Japanese pepper origin theory: introduced from ancient Korea

The Native Americans are granted thousands of years to cultivate peppers from the wild. But Asia and Korea supposedly cultivated their varieties in less than half a century when Korea theoretically obtained gochu pepper from Japan via the Portuguese.

  • “It took many millennia of patience and hard work to develop the innumerable pod types of chile. By the time Columbus arrived, the Aztecs had already developed several pod types, including jalapeños, pasilla, ancho, de arbol, and mirasol.”

A rudimentary Columbus hypothesis (hypothesis before 1971 when the Columbian Exhange was published) was contemplated before the Columbus Exchange Theory was accepted. The Columbus hypothesis contemplated pre-dating Columbian Exchange did not make sense for the case of Asia. The case of Asia was an anomaly under the considered hypothesis.

  • “(Newcomb, 1963) Note the wide usage of Capsicum in Korea; also old parts of East Asia such as West China, which is remote and inaccessible…
     Yet, chilies are not used in coastal China, which was more accessible to the New World… This is a curious pattern if one assumes Iberian introduction to the Far East.”

But, what about the Portuguese showing up shipwrecked in Japan in 1542? Oddly, the Japanese researchers have two theories about how peppers were introduced to Japan.
 
 Japanese readily admit two options, that peppers either came from Portugal or possibly even from Korea.
 
 Japanese researchers looking into shishito twisty pepper pungency genetic switch repeat an academic theory that Japan got peppers from Korea. During Imjinwaeran invasion, Japan pilfered gochu from Korea, according the Japanese historical documents and current Japanese theory.
 
 Alternatively, Lusitanians brought peppers all the way to Japan.
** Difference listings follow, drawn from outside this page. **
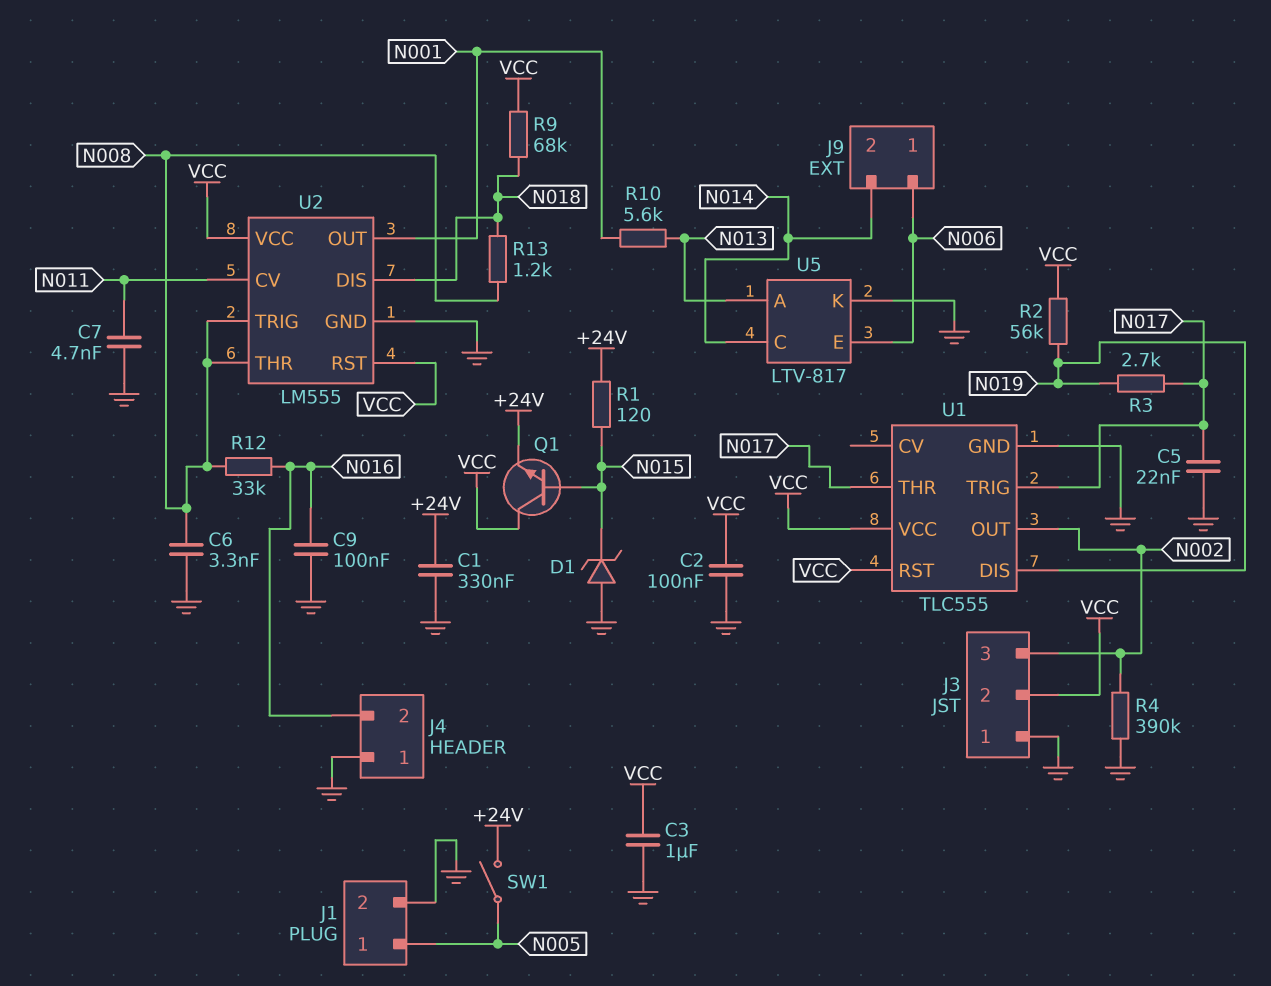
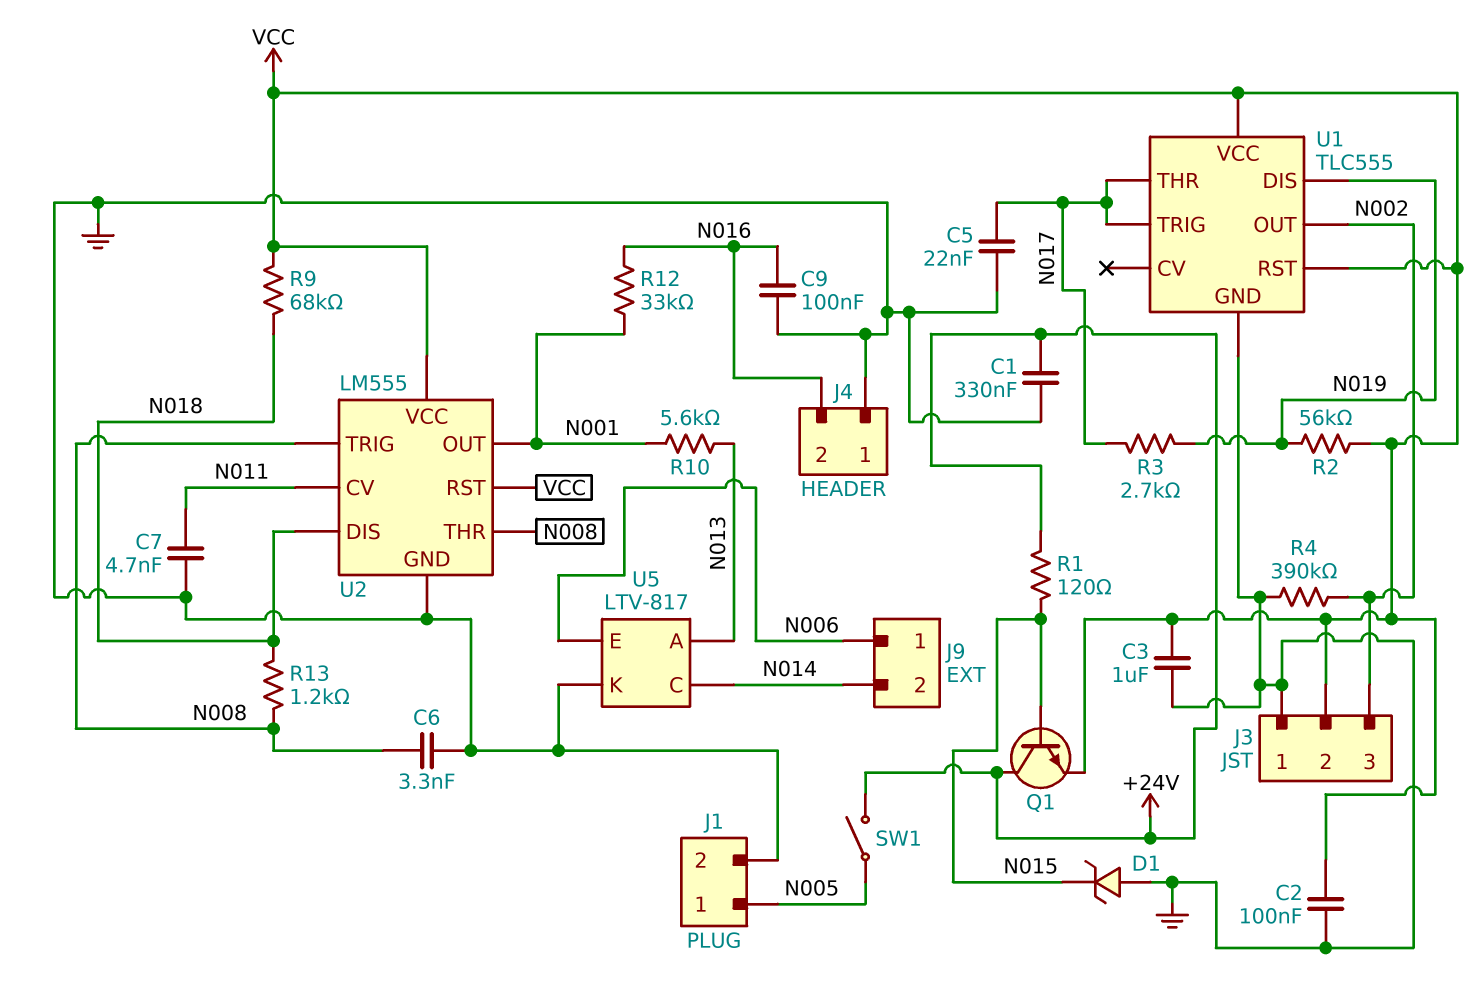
Q1: NPN (B N015, C VCC, E +24V) -> NPN (B N015, C +24V, E VCC)
R12: 33k (N008, N016) -> 33k (N001, N016)

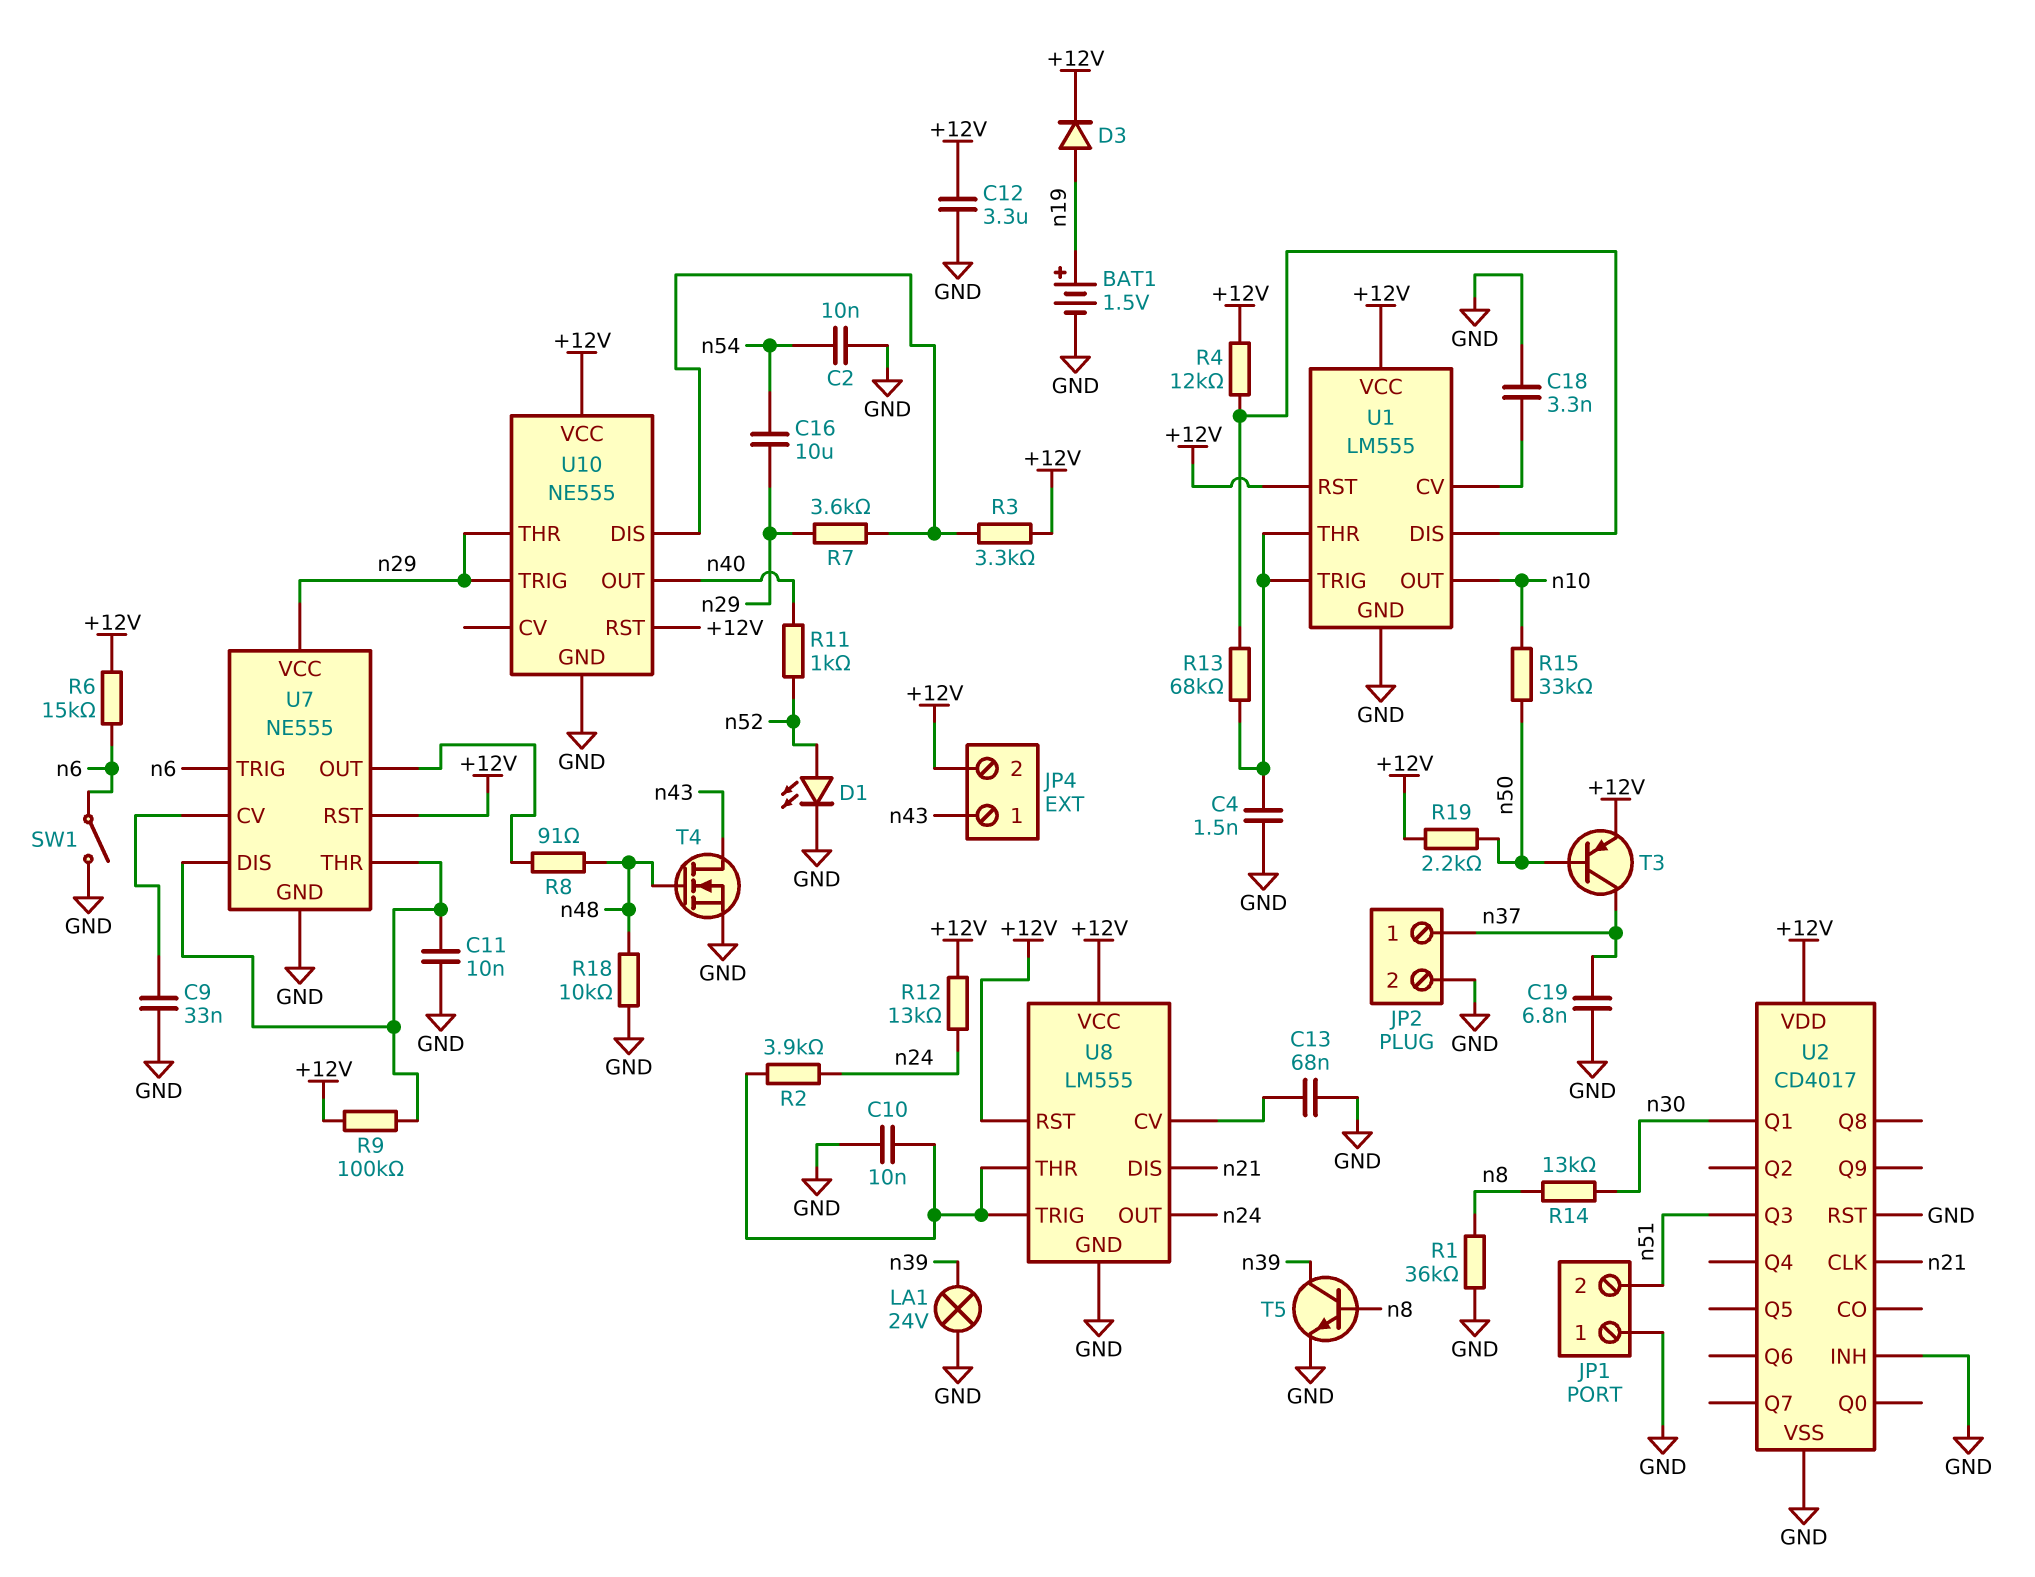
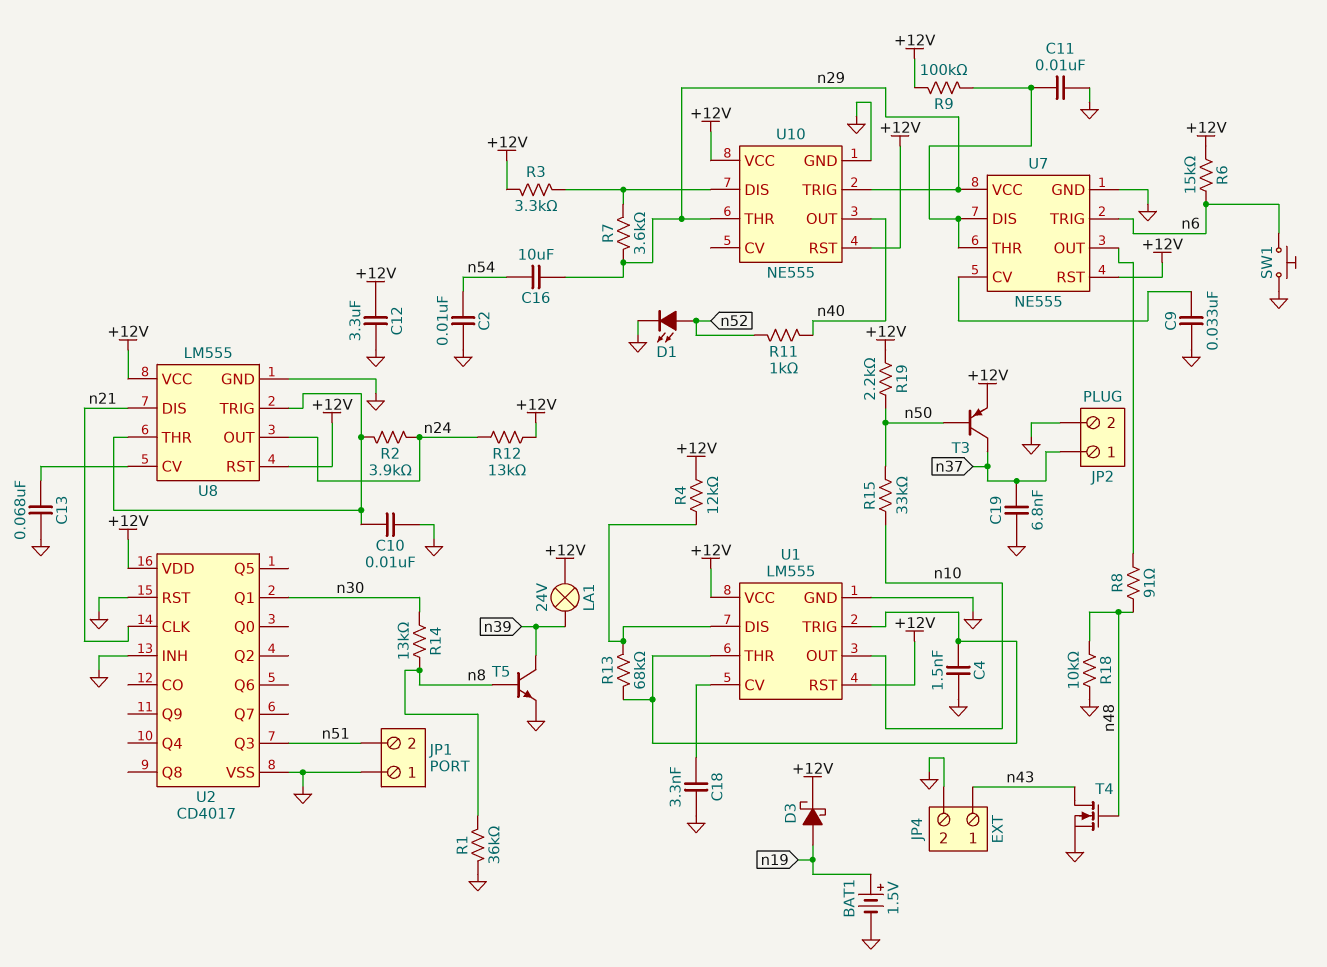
D3: diode (A n19, K +12V) -> schottky (A n19, K +12V)
JP4 pin 2: +12V -> GND
LA1: lamp 24V (GND, n39) -> lamp 24V (+12V, n39)
SW1: switch (GND, n6) -> button (GND, n6)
  • Wikipedia: “Most Portuguese consider the Lusitanians as their ancestors.”

Why use a different label “Lusitanians” instead of “Portuguese”? Did pepper arrive in Japan before Portugual existed by ancestral Lusitanians before Columbus was even born?
 
 Alternatively, Meiji Japan seized many agricultural plant species from Korea and now claim them as native to Japan. The rule is that to be considered a landrace species, the domesticated plant has to settle in one localized region for a hundred years. Therefore, even stolen Jeju flowering cherry trees are now on a technicality a landrace claimed by Japan (although wild cherry trees are still yet to be found on the island nation compared to Jeju).
 
 However, Japanese used Portuguese peppers for foot warming chemical agent, so it was never cultivated for consumption. It seems the Portuguese sailors and slave crews grew small malagueta bird peppers in small pots onboard to insert chili pods into their socks during windy ocean voyages. The Japanese contact with the Portuguese exposed them to the practice, so tabe socks were stuffed with whole fresh pods or crushed into dried foot powder warming aid. The Japanese kept the nanbancho “southern barbarian pepper” as a colorful ornamental just as the Europeans did.
 
 • “The first theory suggests that peppers were introduced to Japan in the 16th century from the Korean peninsula.”
 

 
 
 Non-pungency in a Japanese Chili Pepper Landrace (Capsicum annuum) is Caused by a Novel Loss-of-function Pun1 Allele
 The Horticulture Journal
 2017
 https://www.jstage.jst.go.jp/article/ho … l/-char/en

There is one possibility that the mutation resulting in pun14 occurred in Japan, and two possible theories have been proposed for the introduction of peppers to Japan.
 
 
The first theory suggests that peppers were introduced to Japan in the 16th century from the Korean peninsula.
 
 The second theory suggests that peppers were introduced to Japan by Lusitanians.
 
 In both theories, pungent forms were introduced to Japan.
 
 By the time sweet peppers were introduced from western countries to Japan in the 19th century, several low-pungent landraces had been developed domestically.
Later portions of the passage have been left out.